Un vuoto di pochi metri quello tra le colonne di San Todaro e del Leone alato, in Piazza San Marco. La giusta misura, però, che avrebbe consentito la presenza di una terza colonna, portata assieme alle altre da Costantinopoli, addirittura nel 1172. Chissà cosa successe: forse una manovra troppo azzardata, magari la rottura di una fune o di un sostegno. Fatto sta che, a ridosso del molo di Venezia, una delle “tre sorelle” cadde in acqua, inabissandosi sul fondo della laguna, assieme allo scafo sul quale era caricato, per i successivi 9 secoli, ed entrando pian piano nei confini della leggenda.

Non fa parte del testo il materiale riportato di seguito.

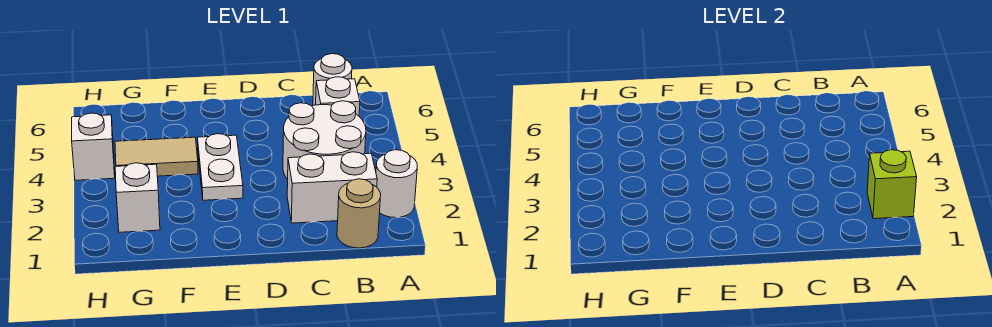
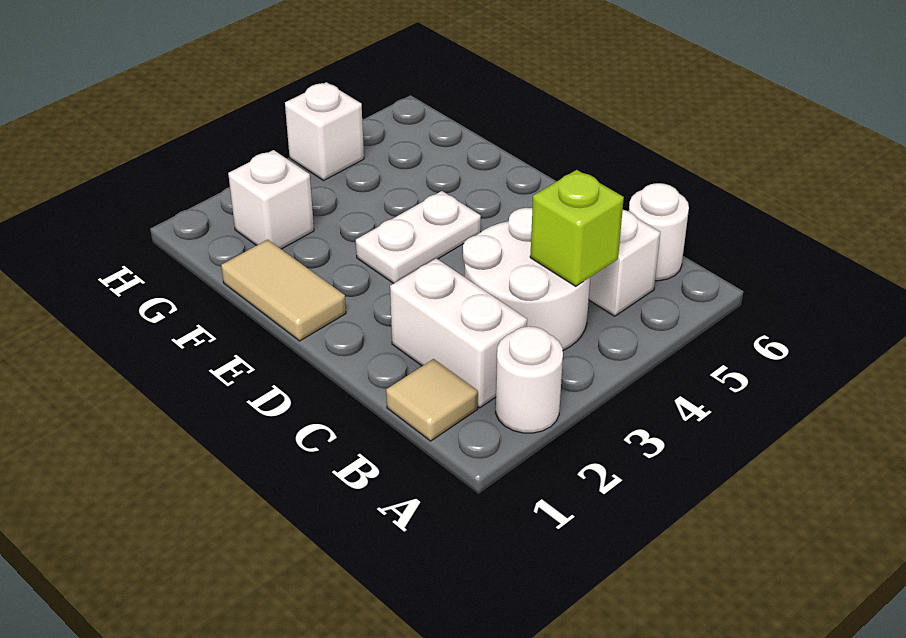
lime brick A2 level 2 -> lime brick B4 level 2
tan round brick B1 level 1 -> tan tile B1 level 1
tan tile F4:G4 level 1 -> tan tile E1:F1 level 1

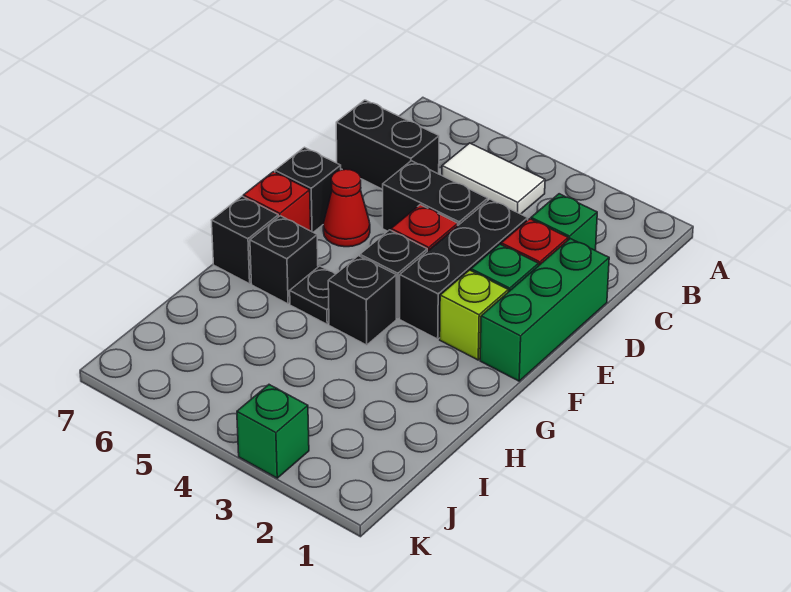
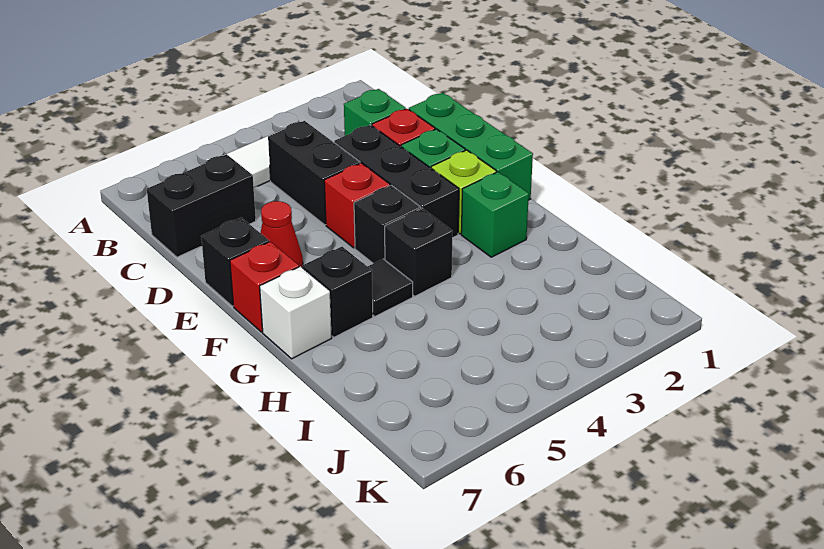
black brick D4:D5 level 1 -> black brick C4:D4 level 1
black plate G5 level 1 -> black tile G5 level 1
black brick G7 level 1 -> white brick G7 level 1
green brick K3 level 1 -> green brick G2 level 1

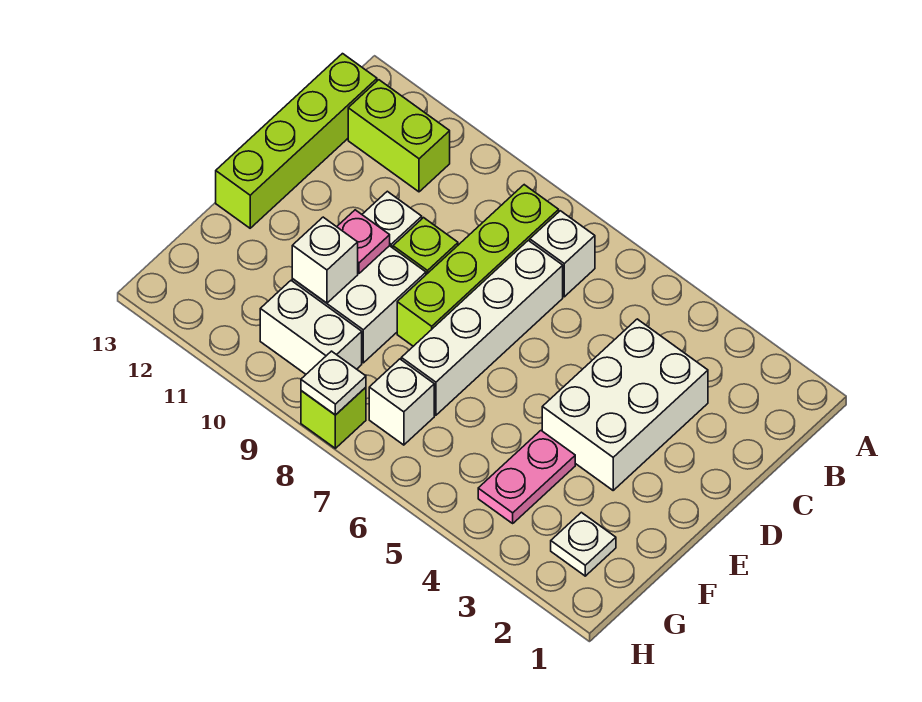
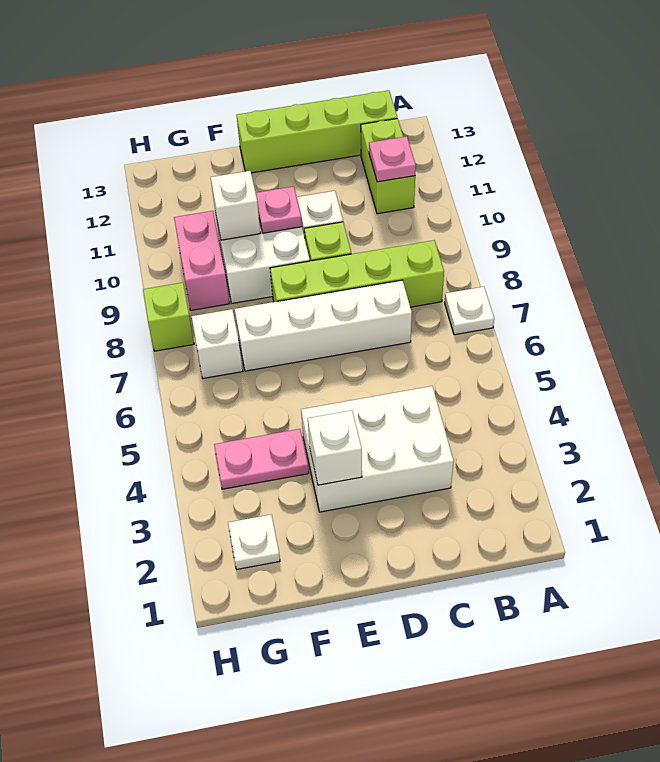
white brick B7 level 1 -> white brick E3 level 2
none -> pink plate B11 level 2
white brick G9:G10 level 1 -> pink brick G9:G10 level 1
white plate H8 level 2 -> white plate A7 level 1

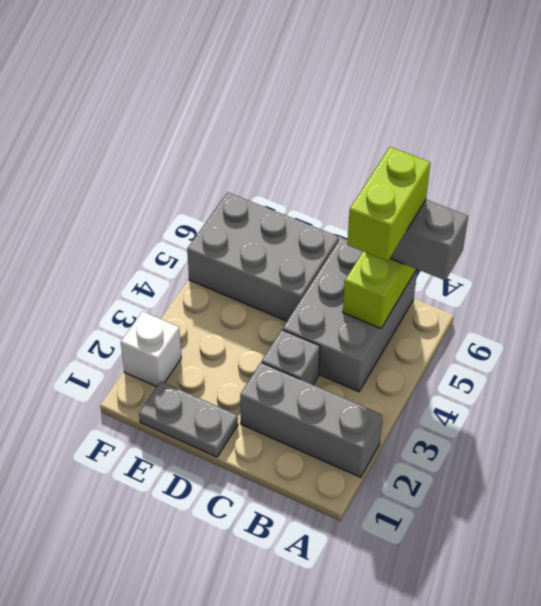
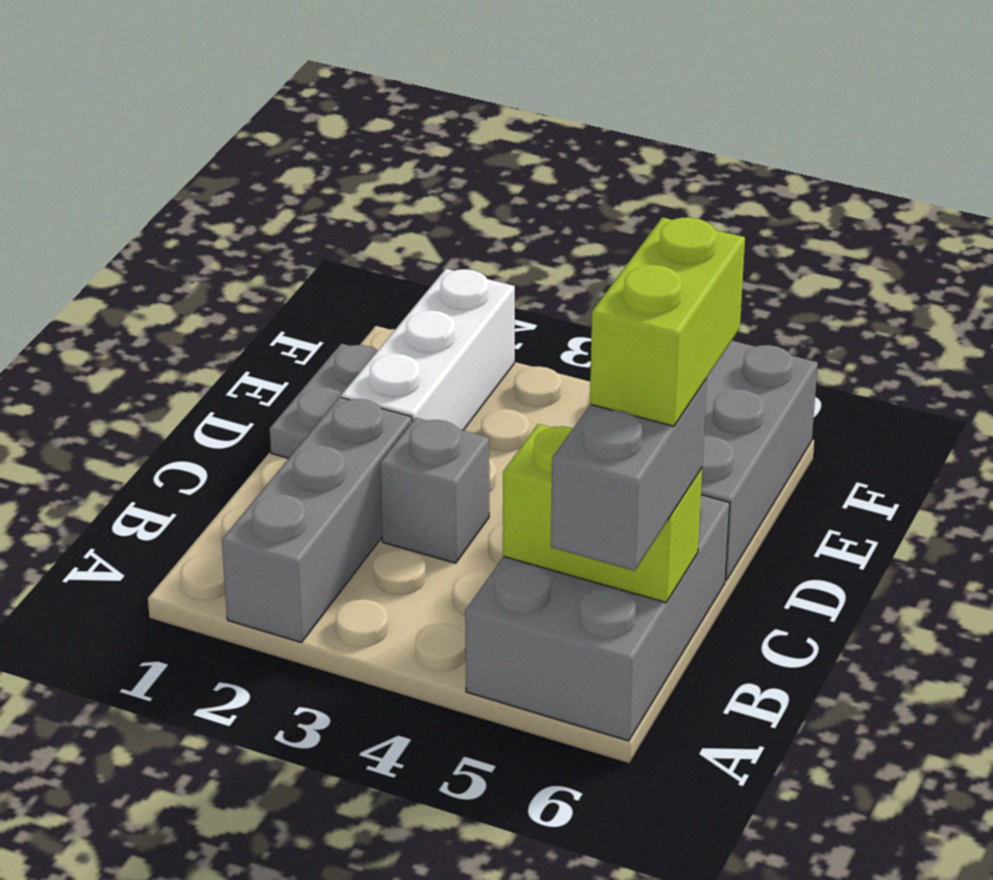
grey brick B4:C6 level 1 -> grey brick A5:C6 level 1
lime brick B5:B6 level 4 -> lime brick B6:C6 level 4
white brick F2 level 1 -> white brick D2:F2 level 1

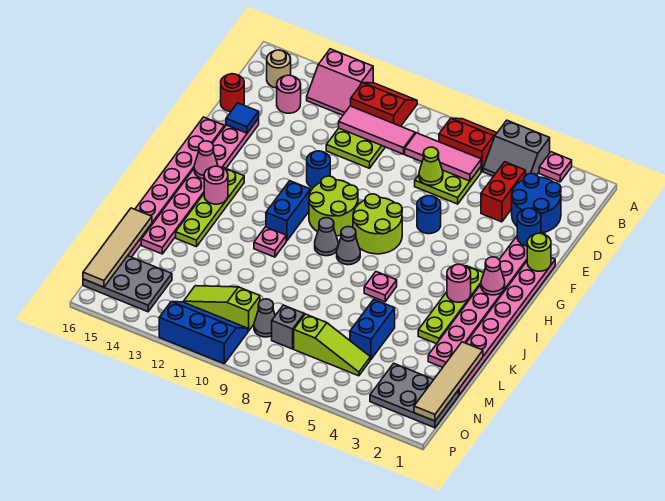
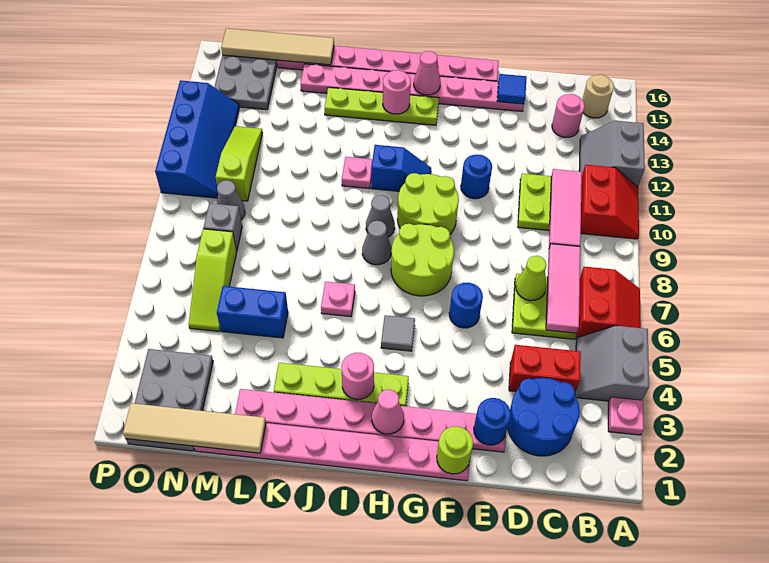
pink slope A12:B13 level 1 top A -> grey slope A12:B13 level 1 top A
red round brick D16 level 1 -> none
none -> grey tile H5 level 1
blue brick H11:I11 level 1 -> blue slope H11:I11 level 1 top I
blue slope O10:P12 level 1 top P -> blue slope O10:P13 level 1 top P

Un lasso di tempo lunghissimo quello intercorso dall’accaduto a oggi: eppure, dopo 900 anni, c’è chi ha tentato di andare a fondo della storia, inoltrandosi sempre più nel passato della Serenissima e giungendo alla conclusione di volerne finalmente scrivere il finale. La persona in questione è Roberto Padoan, subacqueo dalla lunghissima esperienza, il quale, a seguito di incontri, discussioni e tavoli di lavoro susseguitisi nell’arco di diversi mesi, ha ottenuto il consenso della Soprintendenza della città lagunare per svolgere un’indagine non invasiva nel tratto d’acqua compreso tra la Biblioteca Marciana e il Ponte della Paglia. L’impresa verrà supportata dalle società Icorest srl e Morgan sas.

La ricerca della colonna fantasma, dunque, avverrà davvero. O meglio, non appena il Comune di Venezia, il quale ha mostrato un certo interesse per l’operazione, avrà dato il via libera. Del resto, se c’è qualcosa di certo, è che il capitano Jacopo Orseolo Falier, comandante della nave proveniente dal Mar Nero che attraccò con le due colonne, dono per l’allora doge Sebastiano Ziani, ne stesse effettivamente trasportando tre. Per questo la controversia sulla presenza o meno del pezzo mancante in fondo alla laguna ha da sempre appassionato i veneziani convinti, come Padoan, che sia ancora lì, in attesa di tornare al suo posto.

L’indagine tomografica avverrà inizialmente tramite l’apposizione di 20 sensori elettrici tra le pietre (i masegni), grazie ai quali sarà possibile capire se la colonna ci sia o meno. A sostegno della prima tesi, ci sarebbe la stessa costituzione del fondale, composto non da fango ma da un materiale argilloso, perfetto per la conservazione subacquea del manufatto (pesante 50 tonnellate): “Se ci fosse il fango – ha spiegato il capo-ricerche – sarebbe sprofondata e sarebbe impossibile recuperarla, ma di fronte al molo di San Marco c’è il caranto”. A dirla tutta, un primo tentativo di scandagliamento del fondale venne fatto circa venti anni dopo l’incidente, per mezzo di una pertica. Non si trovò nulla ma oggi potrebbe essere diverso: d’altronde, la tecnologia odierna vanta diverse centinaia d’anni di progressi.

Per il momento, la questione riguarderà esclusivamente l’individuazione della colonna: se fosse davvero lì, a non più di 10 metri dalla superficie, come sostenuto da Padoan, si tratterebbe di un ritrovamento sensazionale. A ogni modo, come riportato dal quotidiano “La Nuova Venezia”, in laguna già si parla di un’eventuale operazione di recupero, la quale sarebbe costosa ed estremamente complicata, oggi come lo fu allora. In attesa di aprire le porte su altri affascinanti progetti, non resta che sperare che la missione abbia successo. E riempire finalmente un vuoto quasi millenario, estetico ma, in un certo senso, anche identitario.